David Yoo
Photo: © Photo Courtesy of the Author
About the Author
"I write stories because I’m a compulsive liar, and I like to type." — David Yoo
David Yoo lives in the Boston area. Girls for Breakfast is his first novel.
From the Author
One of the big ironies about writing for me is that in trying to capture life on the page I’ve ended up turning myself into a hermit, since writing’s such a solitary pursuit. I suppose there are any number of ways to write, but in my case I simply can’t do it unless I have total isolation. So much so that on the rare occasion when I do venture outside, my voice sounds funny to me, and I walk weird, as if I’m 14 again and paranoid that everyone’s watching me. Actually, this hermit-lifestyle has helped me write about teens, because in regressing I get to re-experience how I used to function back then. Any trip out of the apartment these days is a major event for me. At night I assess the progress of my workday in my journal. I end up listing things that to anyone else are utterly trivial, but since I’m a writer I have so few tangible ways of measuring my accomplishments so these meaningless events gain importance for me and add structure to my life. Today was a successful workday because I called the eye doctor…or, bought some gas today, or…3 fire trucks passed by my window this morning.

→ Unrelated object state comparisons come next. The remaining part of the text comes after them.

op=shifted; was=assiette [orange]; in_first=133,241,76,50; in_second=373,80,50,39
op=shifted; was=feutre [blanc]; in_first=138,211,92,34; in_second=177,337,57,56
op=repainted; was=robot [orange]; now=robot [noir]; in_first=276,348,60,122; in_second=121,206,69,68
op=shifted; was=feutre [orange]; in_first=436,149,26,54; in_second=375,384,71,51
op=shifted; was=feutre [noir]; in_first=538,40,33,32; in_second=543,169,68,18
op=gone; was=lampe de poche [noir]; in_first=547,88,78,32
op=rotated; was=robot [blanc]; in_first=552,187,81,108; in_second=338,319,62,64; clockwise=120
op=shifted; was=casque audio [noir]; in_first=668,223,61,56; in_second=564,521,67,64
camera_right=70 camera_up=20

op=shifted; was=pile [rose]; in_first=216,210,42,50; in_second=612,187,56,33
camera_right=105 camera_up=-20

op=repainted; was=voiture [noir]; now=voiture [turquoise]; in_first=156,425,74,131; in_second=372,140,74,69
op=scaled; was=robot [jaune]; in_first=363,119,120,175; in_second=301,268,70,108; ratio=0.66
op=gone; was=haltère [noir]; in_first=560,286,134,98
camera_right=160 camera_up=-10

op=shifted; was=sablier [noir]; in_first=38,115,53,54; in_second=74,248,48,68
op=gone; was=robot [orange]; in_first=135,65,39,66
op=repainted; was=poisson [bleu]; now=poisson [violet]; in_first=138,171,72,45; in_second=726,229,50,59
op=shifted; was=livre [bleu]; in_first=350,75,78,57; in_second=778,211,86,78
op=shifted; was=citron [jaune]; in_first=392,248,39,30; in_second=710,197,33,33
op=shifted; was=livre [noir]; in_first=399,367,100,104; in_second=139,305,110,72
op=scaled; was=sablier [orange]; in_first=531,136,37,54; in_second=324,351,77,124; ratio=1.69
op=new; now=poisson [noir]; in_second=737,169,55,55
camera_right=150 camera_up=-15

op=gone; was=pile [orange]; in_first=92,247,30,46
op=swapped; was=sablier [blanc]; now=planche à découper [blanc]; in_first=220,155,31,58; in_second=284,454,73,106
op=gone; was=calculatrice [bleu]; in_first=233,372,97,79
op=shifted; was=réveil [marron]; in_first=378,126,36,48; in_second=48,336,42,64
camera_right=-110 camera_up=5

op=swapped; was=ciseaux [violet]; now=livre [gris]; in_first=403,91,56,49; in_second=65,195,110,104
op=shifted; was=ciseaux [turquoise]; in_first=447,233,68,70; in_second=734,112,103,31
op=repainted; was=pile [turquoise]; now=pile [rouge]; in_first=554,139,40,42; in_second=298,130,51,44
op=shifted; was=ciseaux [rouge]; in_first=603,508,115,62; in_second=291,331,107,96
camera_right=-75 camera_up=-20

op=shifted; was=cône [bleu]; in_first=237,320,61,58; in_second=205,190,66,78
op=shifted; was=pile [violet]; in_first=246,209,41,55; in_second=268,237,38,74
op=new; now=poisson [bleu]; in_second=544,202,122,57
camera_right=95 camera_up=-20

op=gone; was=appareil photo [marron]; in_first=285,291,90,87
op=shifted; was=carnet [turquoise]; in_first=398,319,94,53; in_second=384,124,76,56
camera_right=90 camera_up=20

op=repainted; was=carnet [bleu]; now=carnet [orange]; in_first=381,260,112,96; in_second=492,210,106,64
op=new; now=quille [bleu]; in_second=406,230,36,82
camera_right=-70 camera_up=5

As a writer, it’s a daily struggle to feel good about myself and my work. It doesn’t help that my girlfriend’s one of those altruists. You know the type: feels bad when others feel bad…gets more satisfaction from helping strangers then helping herself…is going to heaven, etc. She’s a clinical social worker, and spends her days as an advocate for the poor, the mentally ill, and young mothers. She’ll come home from work having spent the bulk of her day trying to get one of her mentally ill clients to go to school, or restraining another client who skipped taking his meds. She’ll open the door to the apartment at night physically and mentally sapped, and here I am still in my pajamas, drawing cartoons of animals using Crayolas because I’m trying to kickstart my epic anthropomorphic novel that I’ve had on the backburner for years. On days when she has to go to the welfare office, I spend my afternoon trapped in a hellish sort of Middle-Earth, that fuzzy realm that lies somewhere between consciousness and sleep, immobile on my couch because I can’t bear to face the blank computer screen.
In effort to rekindle my memories of growing up in Avon, Connecticut, I often go home on “business trips” to try to revive dusty memories of being a teenager. My mom’s a registered nurse (I’m surrounded by altruists), and she comes home after midnight from her late shift at the convalescent home. She’ll just stand there in the doorway of my old bedroom watching me with this look of semi-revulsion, as I’m wearing a faded, florescent pair of Jams I found in my drawers (because I’m doing all my laundry), poring through tattered middle school yearbooks for “research.”
Despite my insecurities, I feel that I love writing, that it’s akin to breathing blah blah blah, but I have to admit, when I stop to really think about it, I can’t honestly say that I’ve ever actually enjoyed a single moment writing. It’s by far the most frustrating thing I’ve ever done. It’s a state of perpetual disappointment, a portal to a rage I used to only experience while driving in Boston. On top of this I feel a deep guilt (that I’d mentioned at the beginning) coursing through me, especially on those days when the writing isn’t coming out smoothly, that I’m not doing enough with my life, or rather, that I’ve ceased actually ‘living’ and instead spend my days ‘writing about living.’ So why do I do it, then? In my writing I tend to explore the negative moments from my life, the uncomfortable feelings that are perpetually bubbling under the surface. Guilt. Shame. Regret. Self-sabotage. Hatred. Self-loathing. Why do I willingly subject myself to opening these terrible veins? Why do I choose to focus on the most painful topics? Why do I write? My answer is that I write because it’s the one thing that makes me feel truly alive.
Plus, I’m not really good at anything else.